__Exercise details__.
Copy each line of the data below in which the word "part" can be found.

__Record set__.
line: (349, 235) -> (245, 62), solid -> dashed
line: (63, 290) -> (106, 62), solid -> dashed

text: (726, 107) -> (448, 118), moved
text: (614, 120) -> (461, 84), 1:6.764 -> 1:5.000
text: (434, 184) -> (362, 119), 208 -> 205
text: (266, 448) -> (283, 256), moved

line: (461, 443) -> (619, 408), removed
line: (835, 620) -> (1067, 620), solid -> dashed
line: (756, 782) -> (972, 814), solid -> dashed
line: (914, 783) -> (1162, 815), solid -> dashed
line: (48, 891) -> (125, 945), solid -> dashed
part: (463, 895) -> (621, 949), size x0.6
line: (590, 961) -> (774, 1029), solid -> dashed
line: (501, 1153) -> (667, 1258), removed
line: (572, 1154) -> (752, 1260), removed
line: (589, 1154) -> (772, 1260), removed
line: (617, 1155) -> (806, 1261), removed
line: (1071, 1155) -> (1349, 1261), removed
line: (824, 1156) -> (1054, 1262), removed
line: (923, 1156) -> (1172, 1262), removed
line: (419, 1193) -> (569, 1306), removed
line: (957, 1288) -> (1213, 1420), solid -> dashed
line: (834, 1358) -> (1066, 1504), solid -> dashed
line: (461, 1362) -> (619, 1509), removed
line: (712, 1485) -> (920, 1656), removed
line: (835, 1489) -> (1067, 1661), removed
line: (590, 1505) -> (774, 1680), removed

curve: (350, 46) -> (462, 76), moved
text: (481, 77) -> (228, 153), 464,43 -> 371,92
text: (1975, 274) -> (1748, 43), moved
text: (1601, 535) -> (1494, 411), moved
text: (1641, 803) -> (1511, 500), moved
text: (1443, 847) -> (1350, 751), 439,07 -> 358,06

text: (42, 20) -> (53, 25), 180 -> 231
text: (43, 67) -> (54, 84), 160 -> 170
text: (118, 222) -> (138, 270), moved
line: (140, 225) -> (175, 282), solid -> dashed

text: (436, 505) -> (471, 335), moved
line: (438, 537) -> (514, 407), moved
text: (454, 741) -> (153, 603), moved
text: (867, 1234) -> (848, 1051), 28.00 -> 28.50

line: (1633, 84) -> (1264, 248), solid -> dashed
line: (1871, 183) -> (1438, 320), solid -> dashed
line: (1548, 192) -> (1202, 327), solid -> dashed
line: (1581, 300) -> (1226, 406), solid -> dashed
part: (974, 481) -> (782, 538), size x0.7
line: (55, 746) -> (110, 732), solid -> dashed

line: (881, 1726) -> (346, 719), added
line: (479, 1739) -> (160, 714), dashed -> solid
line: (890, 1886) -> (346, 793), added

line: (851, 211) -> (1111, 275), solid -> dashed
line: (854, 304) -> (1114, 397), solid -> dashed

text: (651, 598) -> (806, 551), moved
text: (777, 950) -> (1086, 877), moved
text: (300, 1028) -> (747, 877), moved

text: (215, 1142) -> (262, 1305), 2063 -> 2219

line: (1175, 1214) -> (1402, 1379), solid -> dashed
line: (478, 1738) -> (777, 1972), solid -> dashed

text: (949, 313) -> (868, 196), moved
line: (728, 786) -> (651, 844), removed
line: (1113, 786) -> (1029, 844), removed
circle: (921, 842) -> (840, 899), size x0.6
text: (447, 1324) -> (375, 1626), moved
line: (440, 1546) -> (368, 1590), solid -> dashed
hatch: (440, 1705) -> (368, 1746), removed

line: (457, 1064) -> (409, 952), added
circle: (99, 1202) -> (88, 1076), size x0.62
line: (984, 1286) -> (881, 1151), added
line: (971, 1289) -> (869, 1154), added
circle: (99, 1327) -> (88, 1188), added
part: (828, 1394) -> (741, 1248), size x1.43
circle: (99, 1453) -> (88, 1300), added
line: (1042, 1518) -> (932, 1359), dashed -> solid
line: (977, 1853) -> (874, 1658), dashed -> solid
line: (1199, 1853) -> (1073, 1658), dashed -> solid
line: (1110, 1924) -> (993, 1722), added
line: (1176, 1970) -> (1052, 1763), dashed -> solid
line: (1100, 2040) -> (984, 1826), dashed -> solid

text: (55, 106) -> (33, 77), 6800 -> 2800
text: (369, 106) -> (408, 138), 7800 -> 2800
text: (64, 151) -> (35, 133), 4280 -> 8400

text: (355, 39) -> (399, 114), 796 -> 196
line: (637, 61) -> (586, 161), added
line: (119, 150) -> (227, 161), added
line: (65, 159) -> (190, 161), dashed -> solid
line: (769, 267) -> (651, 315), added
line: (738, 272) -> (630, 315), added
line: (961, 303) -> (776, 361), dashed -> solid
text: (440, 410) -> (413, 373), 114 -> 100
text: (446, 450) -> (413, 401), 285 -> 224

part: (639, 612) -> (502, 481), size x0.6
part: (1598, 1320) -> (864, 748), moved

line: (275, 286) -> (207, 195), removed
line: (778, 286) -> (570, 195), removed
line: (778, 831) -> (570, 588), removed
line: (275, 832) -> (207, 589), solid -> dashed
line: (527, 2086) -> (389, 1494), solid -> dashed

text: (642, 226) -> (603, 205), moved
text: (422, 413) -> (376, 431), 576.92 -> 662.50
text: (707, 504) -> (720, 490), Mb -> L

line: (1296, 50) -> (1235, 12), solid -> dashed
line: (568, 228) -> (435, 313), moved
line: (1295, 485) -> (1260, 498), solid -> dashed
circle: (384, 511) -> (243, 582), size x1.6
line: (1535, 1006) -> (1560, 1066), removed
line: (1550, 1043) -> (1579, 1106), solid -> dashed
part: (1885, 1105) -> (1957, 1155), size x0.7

__Answer box__.
part: (463, 895) -> (621, 949), size x0.6
part: (974, 481) -> (782, 538), size x0.7
part: (828, 1394) -> (741, 1248), size x1.43
part: (639, 612) -> (502, 481), size x0.6
part: (1598, 1320) -> (864, 748), moved
part: (1885, 1105) -> (1957, 1155), size x0.7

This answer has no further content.